En España -según Robledo su mercado más importante, también a corto y medio plazo-, la cadena cuenta con 260 establecimientos, la mayoría bajo régimen de franquicia, a los que se suman otros 40 repartidos en 14 países"En la empresa, de vez en cuando, se debe parar un poco (...), pero hay un desarrollo infinito para esta marca. En ciudades como Gijón, León, Orense o Zamora no hay un Lizarrán, y la vocación también es estar en muchos más países. Voy a viajar a Argentina y Brasil para ver posibilidades, y aún nos queda el Reino Unido, Alemania, países nórdicos, el centro de Europa o Polonia", señala.

Admite "errores" desde que adquiriera Lizarrán, en 2007, en una operación valorada en cerca de 20 millones de euros, pero subraya que han aprendido de la experiencia a "afinar el tiro". "Cuando lo compramos, la crisis no la vislumbraba nadie. Al año siguiente estalla y nos coge a todos con el pie cambiado. Han sido años durísimos", apunta en referencia a los cierres de decenas de locales y la inestabilidad financiera provocada por los elevados índices de endeudamiento.
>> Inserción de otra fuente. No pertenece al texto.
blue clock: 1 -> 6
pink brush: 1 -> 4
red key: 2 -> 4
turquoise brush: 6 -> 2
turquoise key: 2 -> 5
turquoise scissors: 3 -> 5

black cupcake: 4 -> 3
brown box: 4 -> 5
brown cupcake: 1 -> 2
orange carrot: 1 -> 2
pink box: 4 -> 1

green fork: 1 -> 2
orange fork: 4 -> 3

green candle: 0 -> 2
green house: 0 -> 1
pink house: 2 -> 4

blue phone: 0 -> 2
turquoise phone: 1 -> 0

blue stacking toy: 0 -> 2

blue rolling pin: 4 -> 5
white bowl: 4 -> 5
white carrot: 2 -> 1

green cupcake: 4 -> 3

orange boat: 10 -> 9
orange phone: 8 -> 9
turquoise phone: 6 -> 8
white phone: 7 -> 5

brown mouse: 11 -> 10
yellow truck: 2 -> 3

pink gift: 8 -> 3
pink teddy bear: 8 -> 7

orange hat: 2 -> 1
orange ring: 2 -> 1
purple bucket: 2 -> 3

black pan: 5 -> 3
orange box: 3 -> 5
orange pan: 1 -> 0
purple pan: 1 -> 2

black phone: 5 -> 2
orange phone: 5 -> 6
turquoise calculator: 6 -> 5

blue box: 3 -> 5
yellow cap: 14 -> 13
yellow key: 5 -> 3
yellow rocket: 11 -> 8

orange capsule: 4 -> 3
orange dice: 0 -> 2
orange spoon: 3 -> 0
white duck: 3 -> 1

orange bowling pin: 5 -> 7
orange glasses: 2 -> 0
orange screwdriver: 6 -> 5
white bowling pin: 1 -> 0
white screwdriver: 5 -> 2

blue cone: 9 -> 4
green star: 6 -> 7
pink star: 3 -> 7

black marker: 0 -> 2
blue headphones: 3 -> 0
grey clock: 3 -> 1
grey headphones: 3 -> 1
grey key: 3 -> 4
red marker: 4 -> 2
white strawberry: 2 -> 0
Oquendo ha permitido la estabilidad financiera

Con la salida de varios fondos de inversión de su capital y la llegada en 2016 de uno nuevo, Oquendo -tiene el 40 % de los títulos-, el grupo ha simplificado su estructura y tiene ahora "la estabilidad financiera" para recuperar la senda del crecimiento sin necesidad de más socios.

"Pérdidas no llegamos a tener nunca en el grupo. Lo que sí pudo pasar es que debiésemos más dinero del que podíamos pagar, pero Comess es rentable, siempre ha tenido más ingresos que gastos", asevera Robledo.

Preguntado por la posibilidad de vender la compañía y por su valor en el mercado hoy, es tajante: "No voy a vender, ni sé lo que cuesta porque ni me lo planteo. Es un proyecto a largo plazo, nada especulativo, soy el accionista mayoritario y de aquí me saca la funeraria".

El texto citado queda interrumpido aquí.